Foxinabox, if you are speaking of the "Puppeteer Wire Motor Yoke", (found on the same page as the iCue mirror in the BMI catalog) that is not the same thing as a City Theatrical Autoyoke. The puppeteer was recently reviewed by lighting dimensions who said that its movements were jerky and not 100% reliable, it also only has 135 degrees of tilt, meaning it cannot even point straight down. An actual Autoyoke from City Theatrical is just over $2,000.

Hope that clarified things.


----------



## Foxinabox10 (Jan 25, 2006)

Thanx LDSFX, I didn't realize that the Autoyoke was an particular model as opposed to just a name for the type of item.


----------



## Felix (Jan 25, 2006)

Ah, yea we'll definitely go with 2 Rosco I-Cue's. 

Next question is, has anyone worked with getting these things working with a Strand 300 48/96 board? That board is quirky.... We've had to send it in once already for repairs.


----------



## gafftaper (Feb 11, 2006)

I got two I-Cue's for my previous life as a High School Drama Guy. It totally changed the way I did shows. By becoming all of your specials, it free's up the rest of your limited inventory. I suddenly had enough equipment to have two colors of washes. It was great! I never had a problem with them not being able to point anywhere. Position them carefully. Play around with tiping the barrel of the S4 in all kinds of crazy angles to see what gives you the best range for your space. I ended up using a crazy upside down and sort of toward the audience position that looked wrong but allowed me to hit the entire stage. 

Sorry, I used them on an Express 24/48 so I can't help you with the Strand question.

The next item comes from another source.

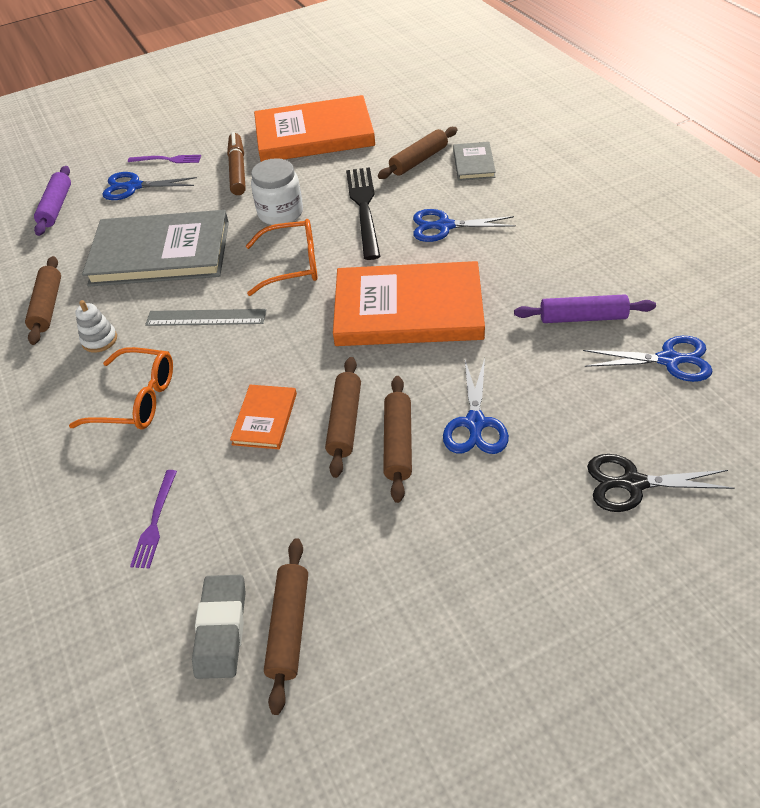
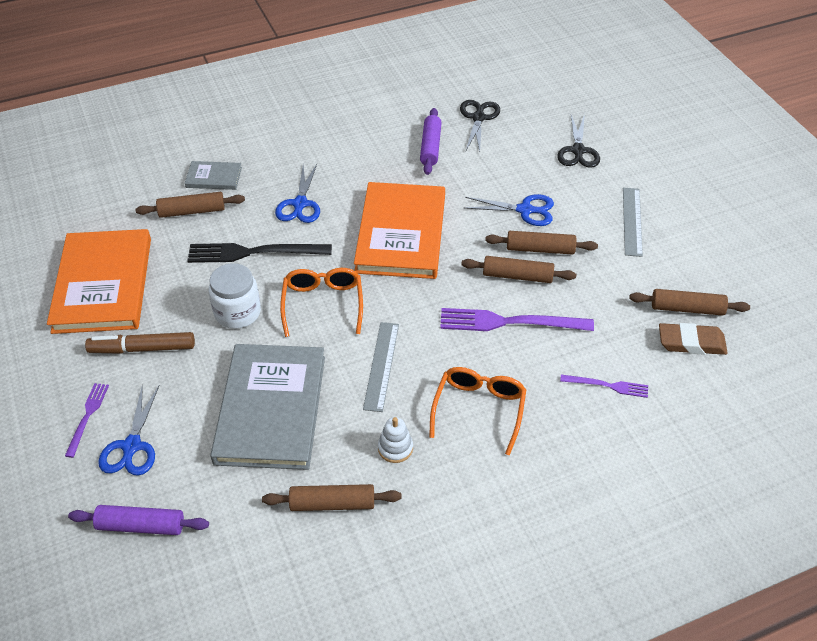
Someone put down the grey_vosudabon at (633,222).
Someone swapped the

But I can tell you this, get in and figure out all the ins and outs of link and follow cues and doing multiple fade times at once. It can be tricky with these lower end boards. I would start a 6 second cross fade on the whole stage, link that to a 2 second blackout on the special, followed by a 0 second move for the mirror in black, followed by a 3 second fade up on the special to hopefully match the end of the crossfade. It's not that hard, but it requires you to really know what you are doing on that board. I liked to use the offline software at home. I would record the basic locations on stage, then take the design home and fill in the blackout movements later.


----------



## kingfisher1 (Feb 11, 2006)

Never used one myself, but isn't it a bit limiting to not be able to use your shutter cuts because what is cut correctly in one postition is compleately wrong in another. with this your alway limited to a cirlcle unless you can figure out a way to comprimise....


----------



## gafftaper (Feb 11, 2006)

You're right Kingfisher. A nice way to deal with that circle is to make your own gobo using a pie tin. For the pattern cut a large random edged circle out of the middle of your gobo. Fuzz the focus a little and you have a nice unevenly shaped circle that doesn't draw as much attention to itself. You can also buy gobos for this purpose, but if your using I-cue's your probably on a budget so just cut up some pie tins instead. I recommend Marie Calendar’s pie tins... preferably full.


----------



## sound_nerd (Feb 16, 2006)

The I-Cue mirrors are very nice. They take up 2 channels on your board per unit (or per block of units, depending) one for pan, one for tilt. 
We have a couple in our black box theatre, they do nicely for specials.


----------



## Felix (Feb 16, 2006)

I thought there were 4? Say, pan coarse, tilt coarse, then pan fine, tilt fine?


----------



## Footer (Feb 18, 2006)

i own 4 of the elipscans and im very happy with them for what they are/cost.... i like the fact that they do not take a power supply.... they are pretty loud so using them in a studio space is not all that much fun.... because they have stepper motors they are kinda jerky if you dont program them right... to do a point to point cue use the speed control to move the light, not the fade time... it makes all the difference.... so if you want a inexpensive mover this is the way to go.....


----------



## Pie4Weebl (Jun 20, 2007)

Footer4321 said:


> i own 4 of the elipscans and im very happy with them for what they are/cost.... i like the fact that they do not take a power supply.... they are pretty loud so using them in a studio space is not all that much fun.... because they have stepper motors they are kinda jerky if you dont program them right... to do a point to point cue use the speed control to move the light, not the fade time... it makes all the difference.... so if you want a inexpensive mover this is the way to go.....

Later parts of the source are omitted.